The image display controller 72 controls the spatial light
modulating element 25 based on a screen image signal input from the
portable information processing apparatus 2. The power supply 73
supplies electric power supplied from the portable information
processing apparatus 2 to the laser light source controller 71 and
to the image display controller 72.
[0066] Based on an image display signal input from the image
display controller 72, the master controller 74 generates an
illumination signal which acts as a control signal controlling
illumination of the laser light source apparatuses 22-24 of each
color, and outputs the illumination signal to the laser light
source controller 71. The illumination signals are a red color
signal, a green color signal, and a blue color signal respectively
illuminating each of the red color, green color, and blue color
laser light source apparatuses 22-24.
[0067] Based on the illumination signal input from the master
controller 74, the laser light source controller 71 sequentially
applies a drive electric current (Ig, Ir, and Ib) to the
semiconductor laser of each laser light source apparatus 22-24.
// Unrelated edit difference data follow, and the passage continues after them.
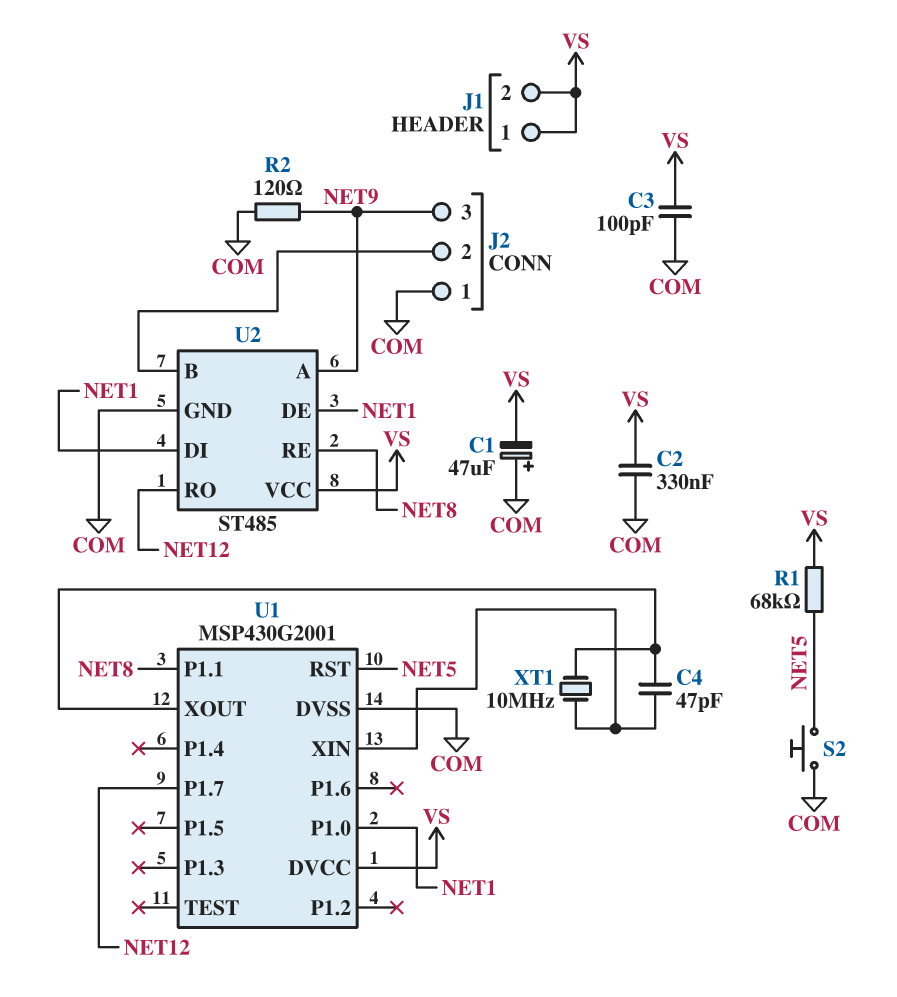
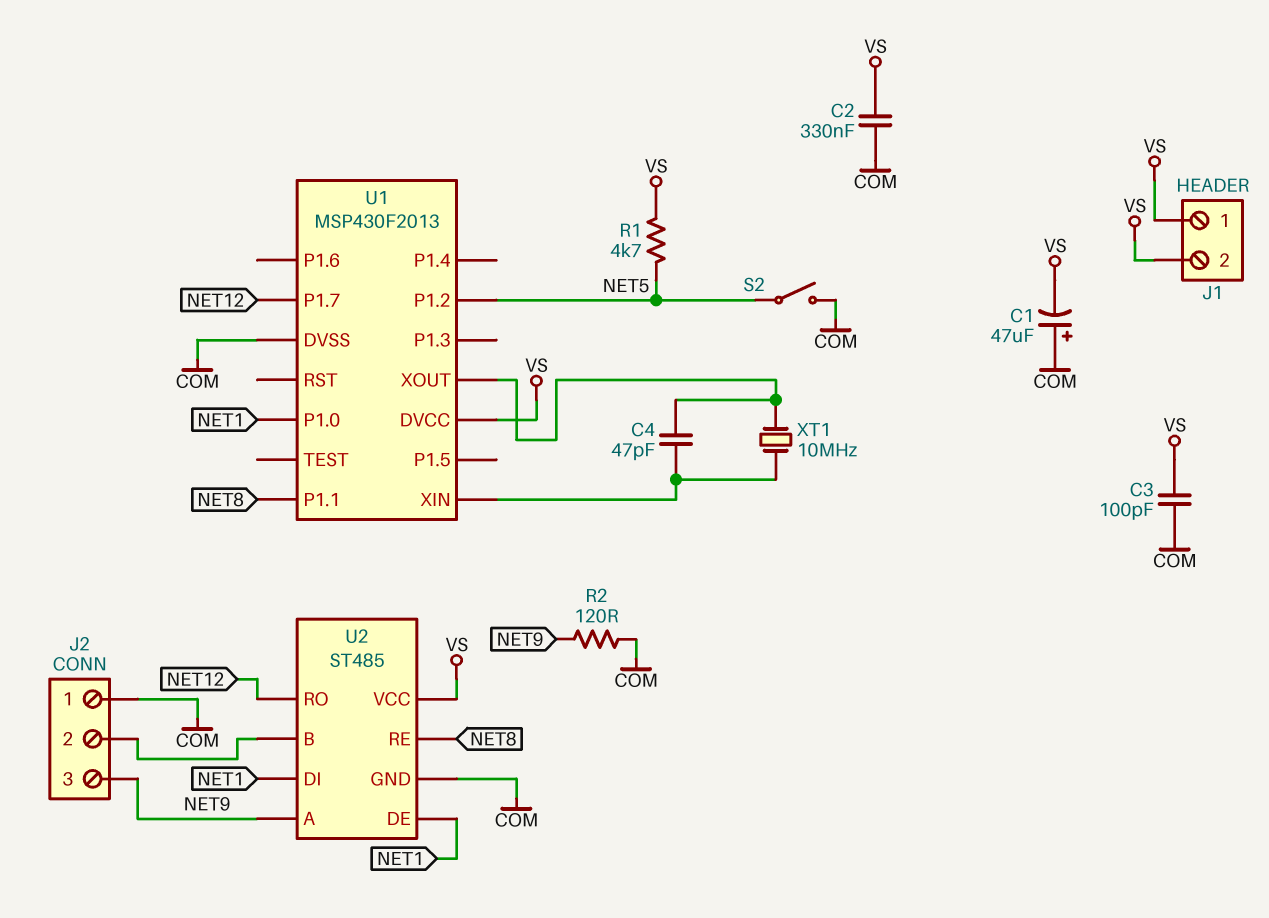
R1: 68k (NET5, VS) -> 4.7k (NET5, VS)
S2: button (COM, NET5) -> switch (COM, NET5)
U1: MSP430G2001 -> MSP430F2013
U1 pin P1.2: none -> NET5
U1 pin RST: NET5 -> none

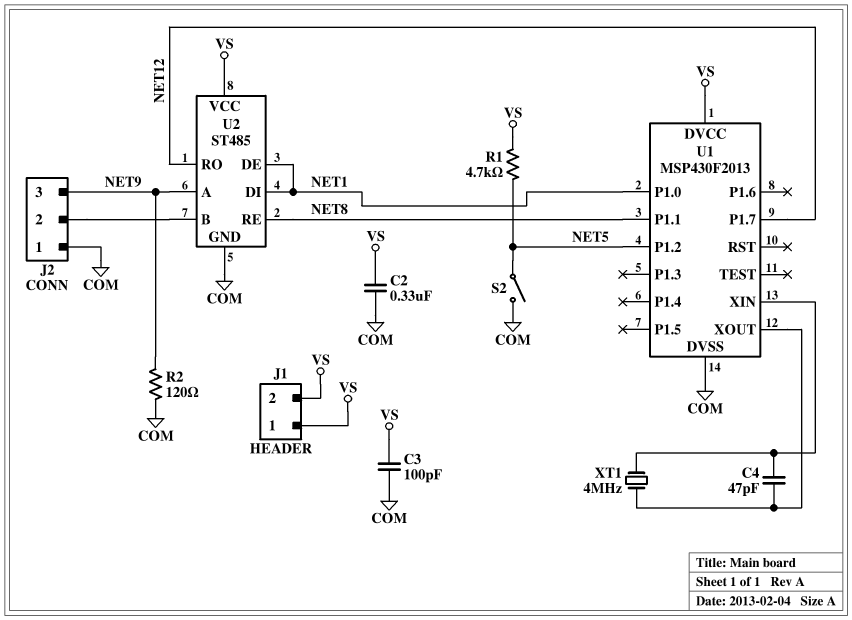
C1: 47uF (plus COM, minus VS) -> none
XT1: 10MHz (U1/XIN, U1/XOUT) -> 4MHz (U1/XIN, U1/XOUT)

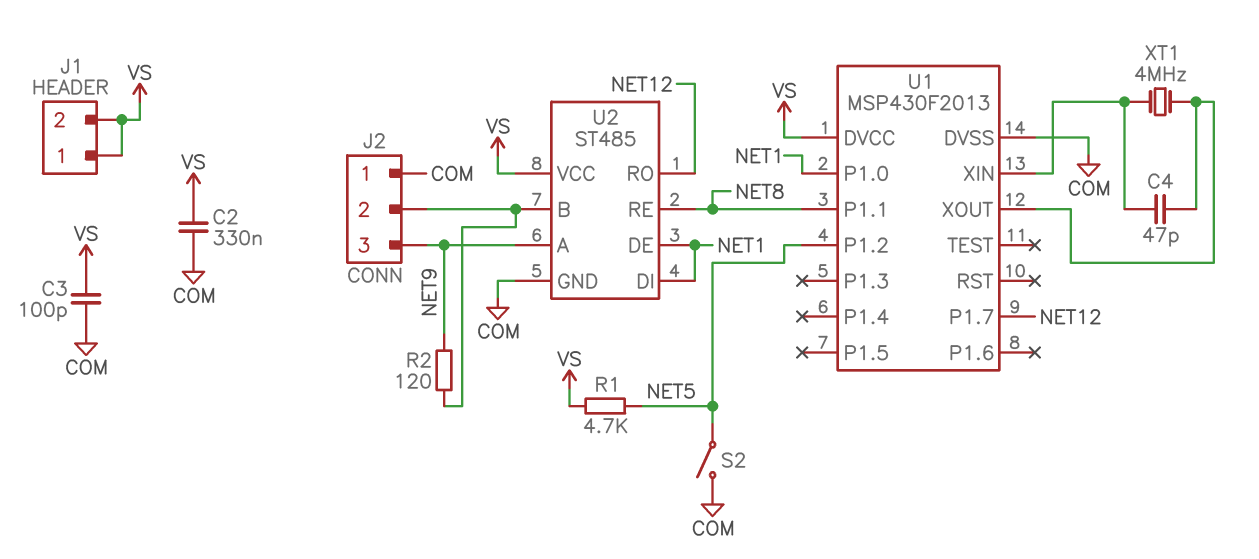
R2: 120 (COM, NET9) -> 120 (J2/2, NET9)

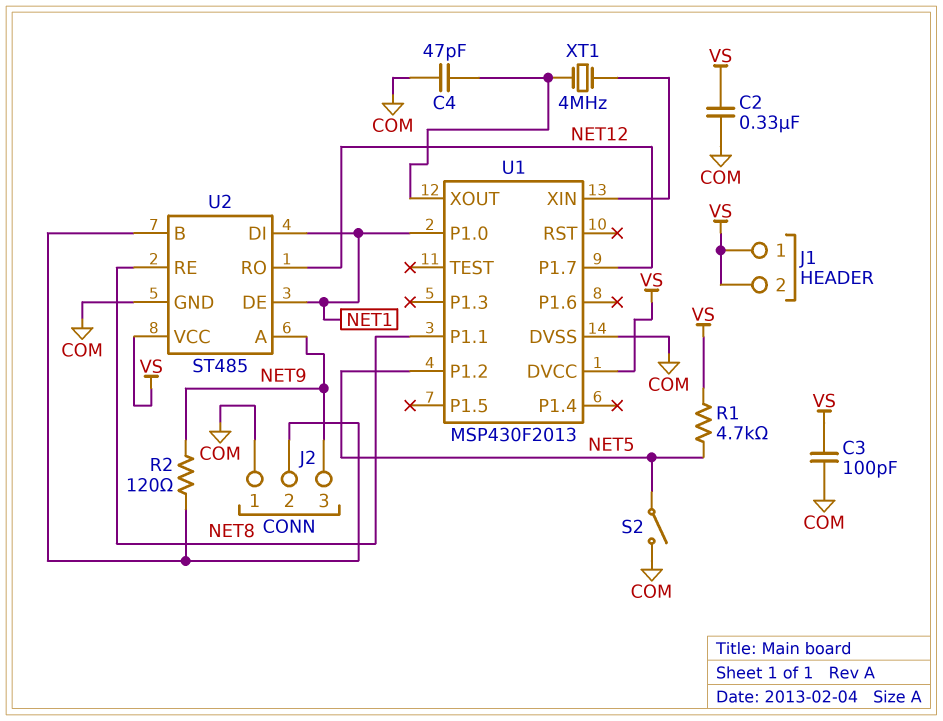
C4: 47pF (U1/XIN, U1/XOUT) -> 47pF (COM, U1/XOUT)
Each laser light source apparatus 22-24 then illuminates on a
time-divisional basis. At this point, each drive electric current
(Ig, Ir, and Ib) is controlled such that an upper limit is not
exceeded. The upper limit is determined in response to a
temperature indicated by the output signal of the temperature
sensor 62. This will be explained in detail below.
[0068] Based on a screen image signal input from the portable
information processing apparatus 2, the image display controller 72
generates control signals (a reference voltage signal and a pixel
voltage signal) controlling the action of the spatial light
modulating element 25. The image display controller 72 then outputs
the control signals to the spatial light modulating element 25.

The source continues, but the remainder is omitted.